### Provided data
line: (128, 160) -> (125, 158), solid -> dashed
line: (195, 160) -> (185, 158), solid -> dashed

...

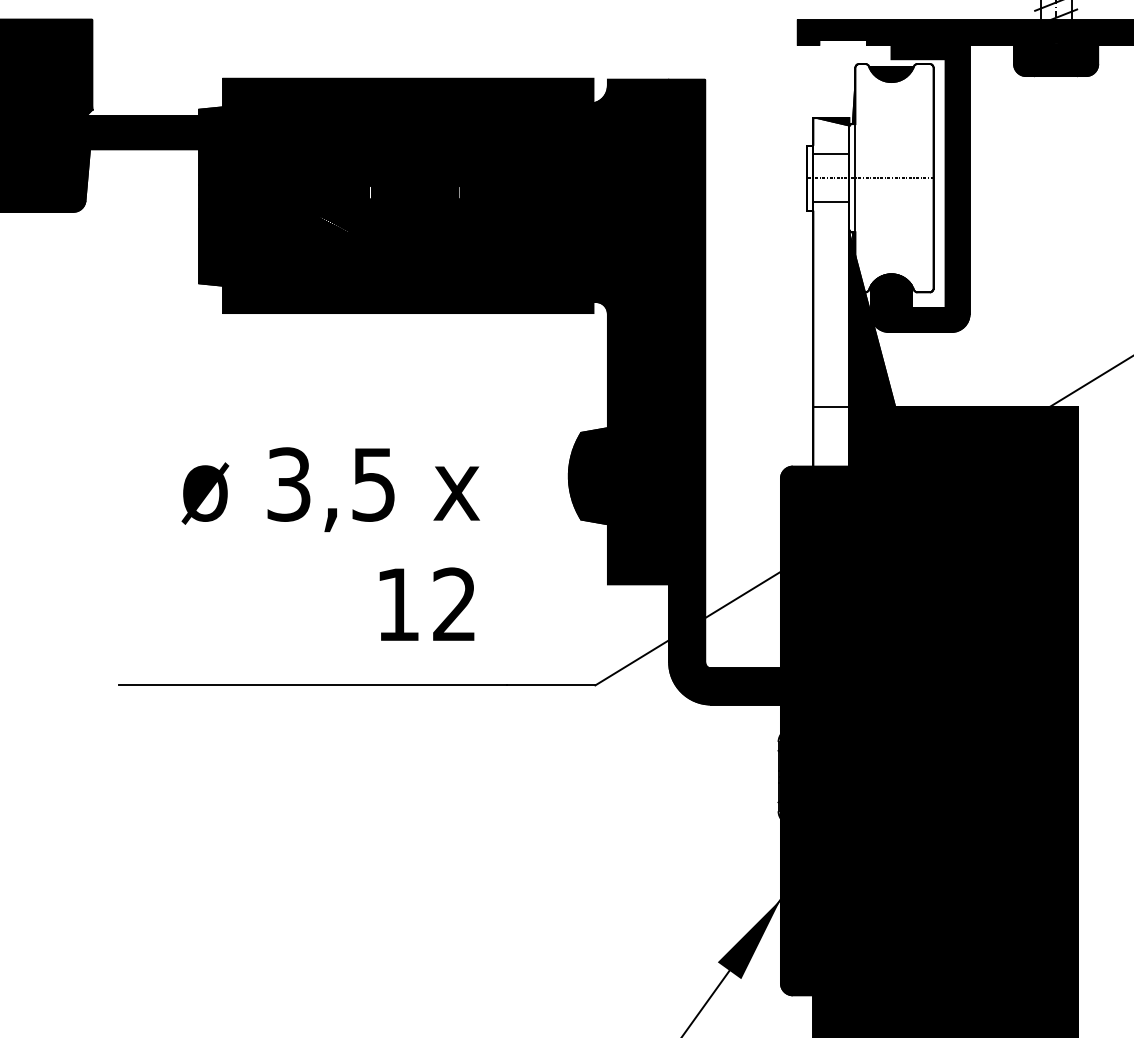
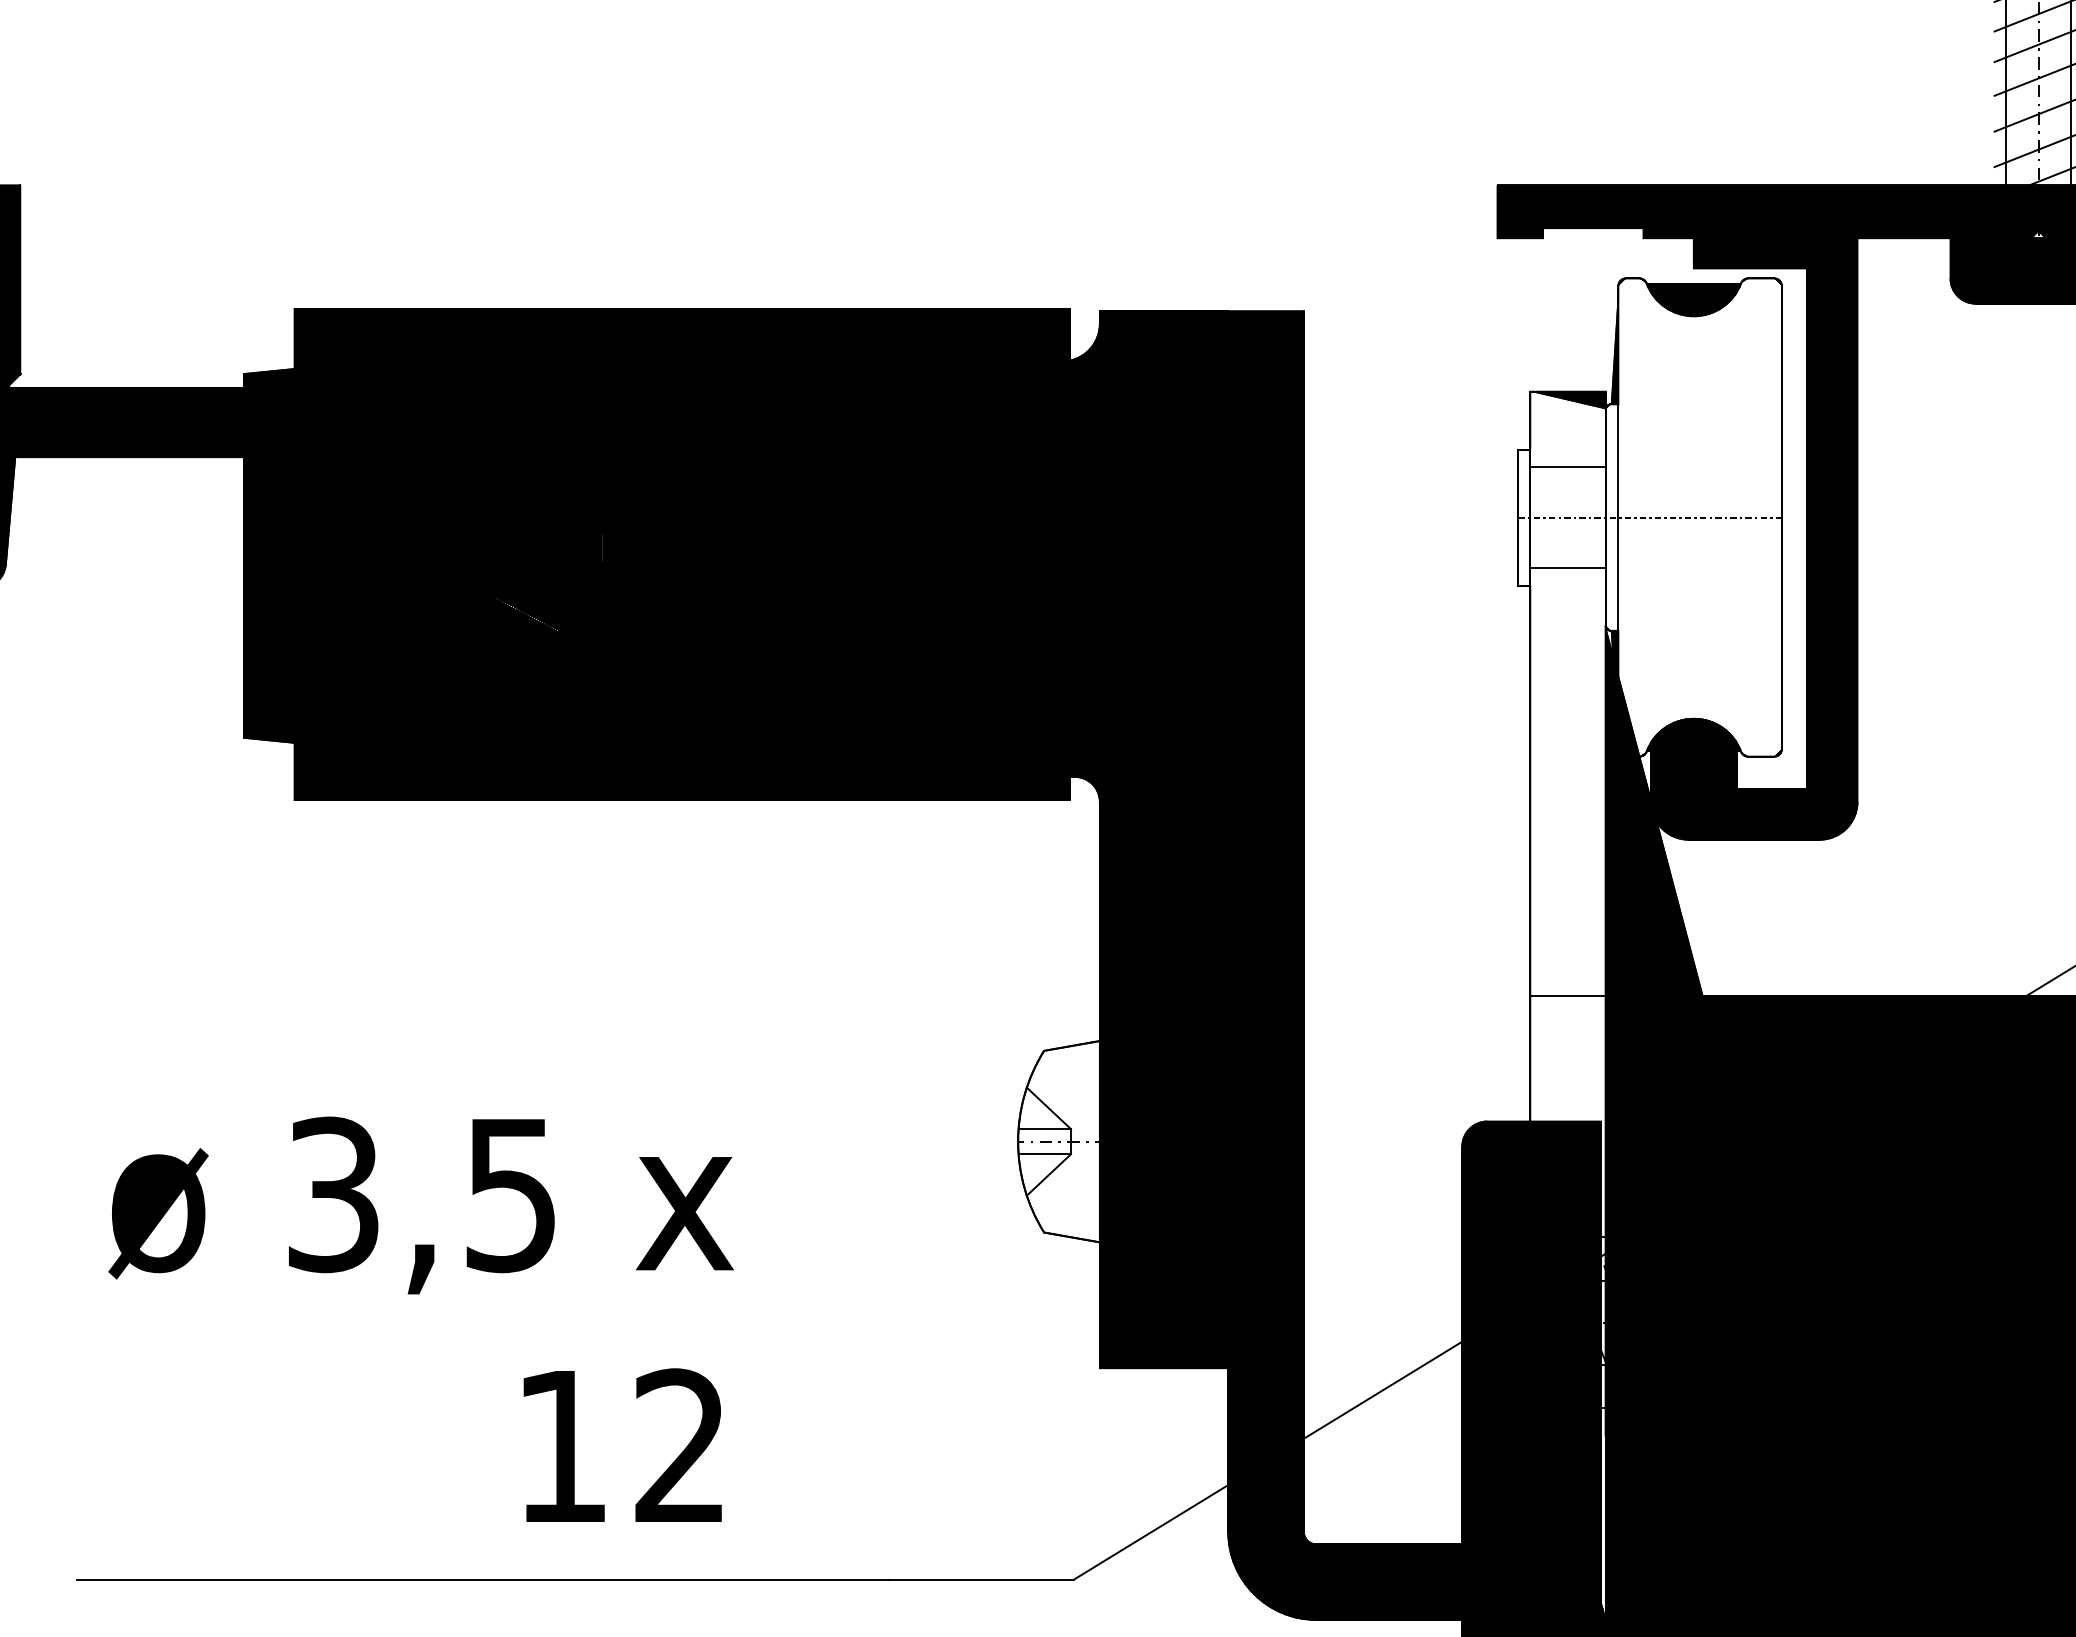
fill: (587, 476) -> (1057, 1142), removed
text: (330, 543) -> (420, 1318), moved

---

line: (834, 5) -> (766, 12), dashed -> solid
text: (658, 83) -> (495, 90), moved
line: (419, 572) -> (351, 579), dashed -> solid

### Task prompt
Copy out precisely the lines from the line with "fill: (587, 476) -> (1057, 1142), removed" to the line with "text: (330, 543) -> (420, 1318), moved" in the material above, including those two lines and omitting all the rest.

### Response box
fill: (587, 476) -> (1057, 1142), removed
text: (330, 543) -> (420, 1318), moved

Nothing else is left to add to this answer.